2018-10-10 06:13:07 | 心臓病の治療
 今年の日本胸部外科学会総会は東京、品川で開催されました。昨年は札幌で行われ、手術の合間をぬって日帰りで札幌往復するのはなかなかきついものがありました。横須賀から品川までは電車で乗り換えなし、Door to doorで1時間です。京成線の停電や京浜東北線の火災の影響で一日はひどい目にあいましたが、開催4日間のうち、珍しく3日間、会場に足を運ぶことが出来ました。一日は緊急手術の為、卒後教育セミナー、安全講習会は参加できませんでした。また、指導医講習会もスケジュールが合わず、出席できませんでした。心臓血管外科専門医の更新にはこうした、学会出席、卒後教育セミナー、安全講習会の参加が必要で、また、指導医講習も今後必要と言われております。臨床に忙しいから、という理由で学会に出席できなくなると、専門医が維持できなくなる、こうした事例もあると聞いたことがあります。

 さて、今回は横須賀市立うわまち病院心臓血管外科からは「僧帽弁再形成術の経験」について口演しました。前任地での僧帽弁再形成が成功した16例中4例のうち、筆者の執刀症例が3例であったため、うわまち病院の症例を含めて筆者の執刀経験をまとめたところ、7例の僧帽弁形成術後の再手術中、最初の1例を除いて、残りの通算6例で再形成術が成功している。僧帽弁再形成には、僧帽弁逆流再発のメカニズムの詳細な分析と、その病変に適した手技で形成に挑戦することが成功のカギである、という内容で発表しました。

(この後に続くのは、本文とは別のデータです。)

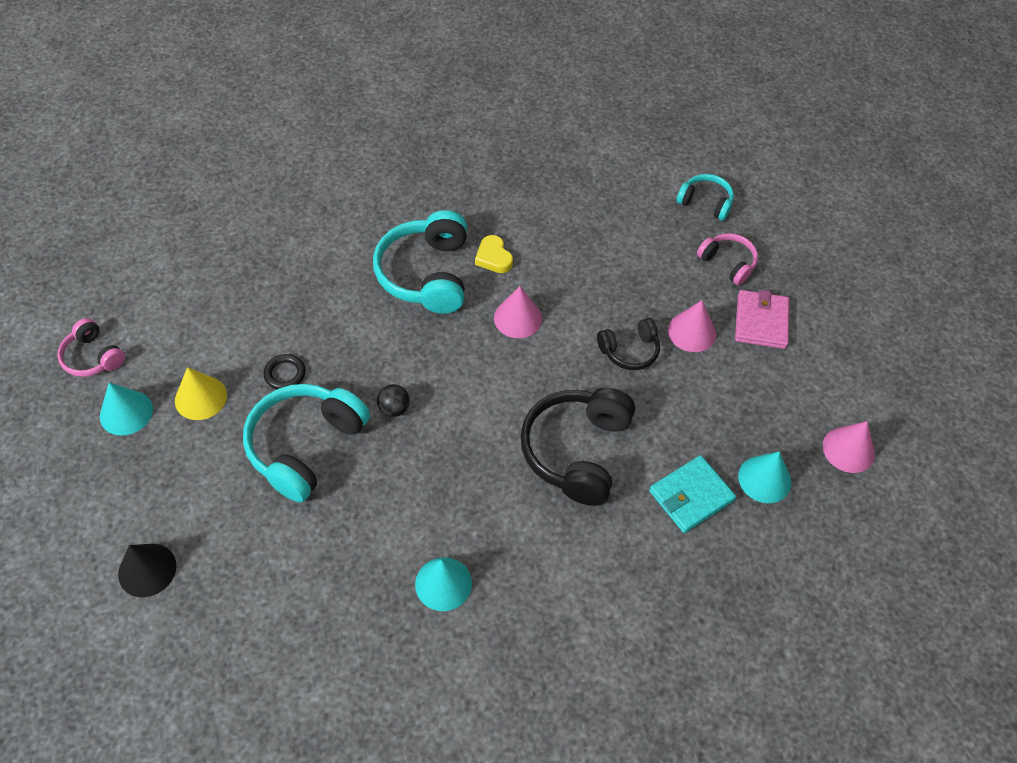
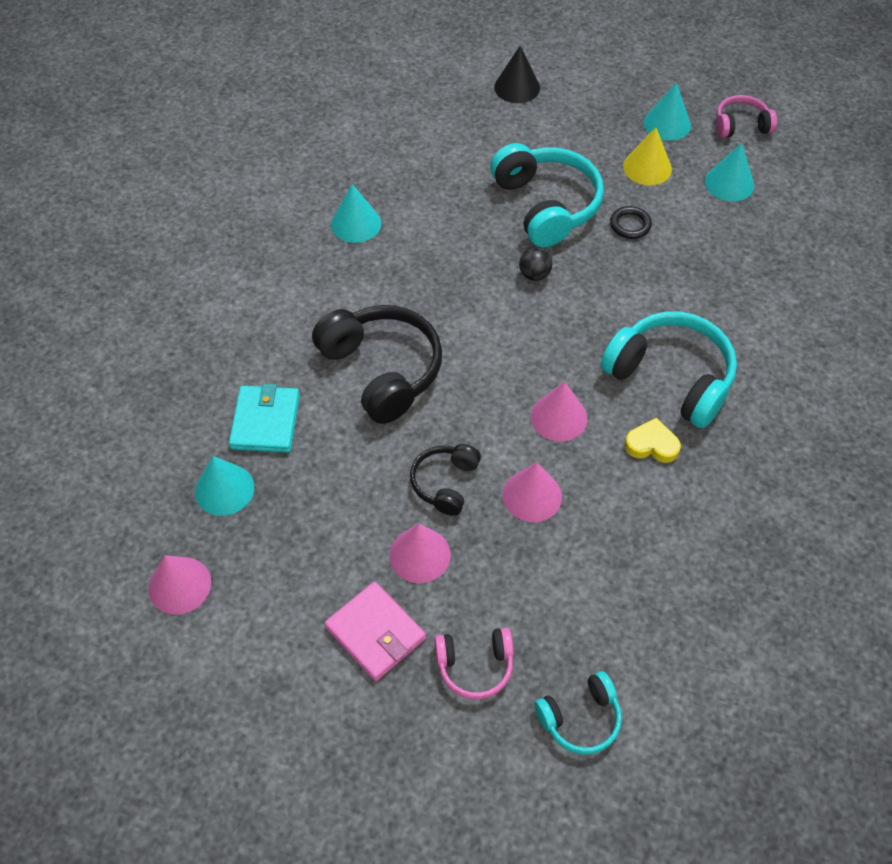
camera: 130 degrees right, 0 degrees up
(181, 331) = (729, 183): none -> turquoise cone
(592, 299) = (532, 495): none -> pink cone

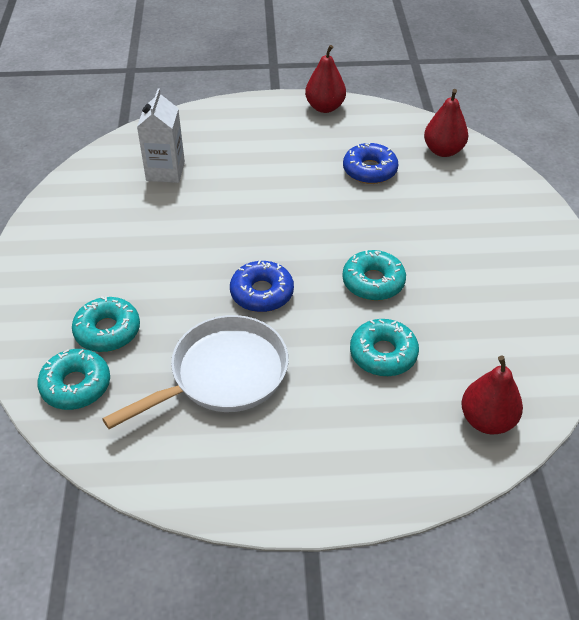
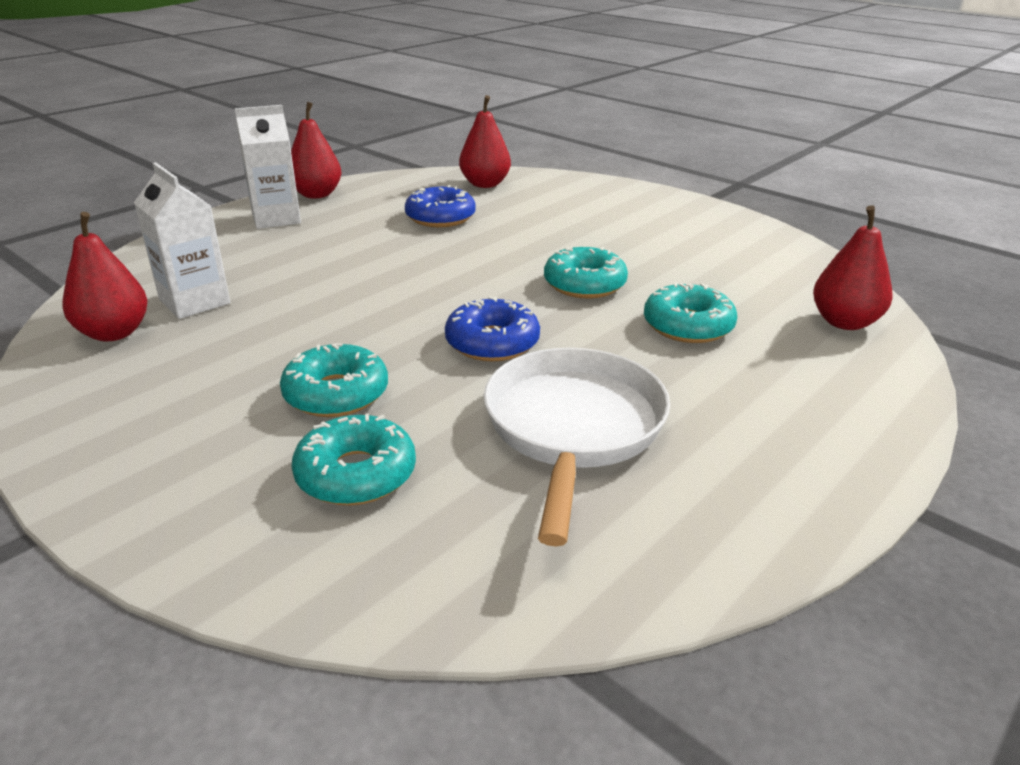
camera: 45 degrees left, 15 degrees down
(76, 385) = (404, 556): turquoise donut -> turquoise donut (336, 394)
(112, 174) = (114, 333): none -> red pear
(277, 120) = (276, 218): none -> white carton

 会場からは、ただでさえ危険性のある弁膜症再手術で再度形成に挑戦する意味があるのか、というような指摘もありましたが、筆者が考えるに、明らかに僧帽弁形成の方が弁置換を行うよりも術後の生命予後が良好であることは一般に言われていることであり、しかも、再形成のほうが、弁置換よりも手術の手技上の危険性は少ないと考えています。しかも手術時間は再形成する場合も、弁置換とする場合もほぼ変わりはありません。

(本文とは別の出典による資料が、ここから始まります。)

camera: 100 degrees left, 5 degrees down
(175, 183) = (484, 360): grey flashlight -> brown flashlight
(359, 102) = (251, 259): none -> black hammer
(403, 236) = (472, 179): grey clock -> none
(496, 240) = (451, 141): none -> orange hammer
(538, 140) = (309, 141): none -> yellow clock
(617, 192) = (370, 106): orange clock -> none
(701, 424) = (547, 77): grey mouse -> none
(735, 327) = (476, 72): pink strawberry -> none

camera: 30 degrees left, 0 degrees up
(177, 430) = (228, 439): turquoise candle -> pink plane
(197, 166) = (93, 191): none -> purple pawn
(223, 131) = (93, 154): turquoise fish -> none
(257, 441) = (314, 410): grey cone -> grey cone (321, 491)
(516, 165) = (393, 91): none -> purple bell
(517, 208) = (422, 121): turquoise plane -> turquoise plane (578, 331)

 再形成におけるほとんどの症例で、人工弁輪の再縫着をしていますが、初回手術の症例よりもサイズの小さい人工弁輪を縫着する症例もあります。最近は、小さい人工弁輪を縫着した為に、運動時などに相対的な僧房弁狭窄症を呈する術後症例があり、運動対応能の低下や心房細動の発生率が上昇する、などとする報告もあり、より大きめの人工弁輪を選択するべきと言われてきております。しかしながら、僧帽弁逆流を停止させることが手術の目的であり、確実な逆流の制御に最も適したサイズの人工弁輪を縫着することが最も重要です。小さめの人工弁輪を縫着した症例の中で、左房―左室間の圧格差が有意に上昇した症例はないので、臨床的に問題はないと考えます。
 施設によってはほとんどの初回手術症例をMICS、いわゆる小開胸の手術で行い、逆流が再発した症例にはすべて人工弁置換しているという発表をしているところもありました。弁置換よりも弁形成がより低侵襲である、という概念からすると、二回目の手術も可能な症例は弁形成を試みる価値があると思います。

 僧帽弁形成術後に逆流が再発する原因として、人工腱索が伸びきってしまう、という事例が各施設で経験されており、現在使用しているゴアテックス(ePTFE)の糸の性能の限界か、という意見もありましたが、これはより複数の人工腱索を使用して、一本一本の人工腱索にかかる緊張を減らす、そして、一本に変化が起きても他の人工腱索でささえることで、逆流再発をしにくい環境を初回手術でつくることが重要と考えます。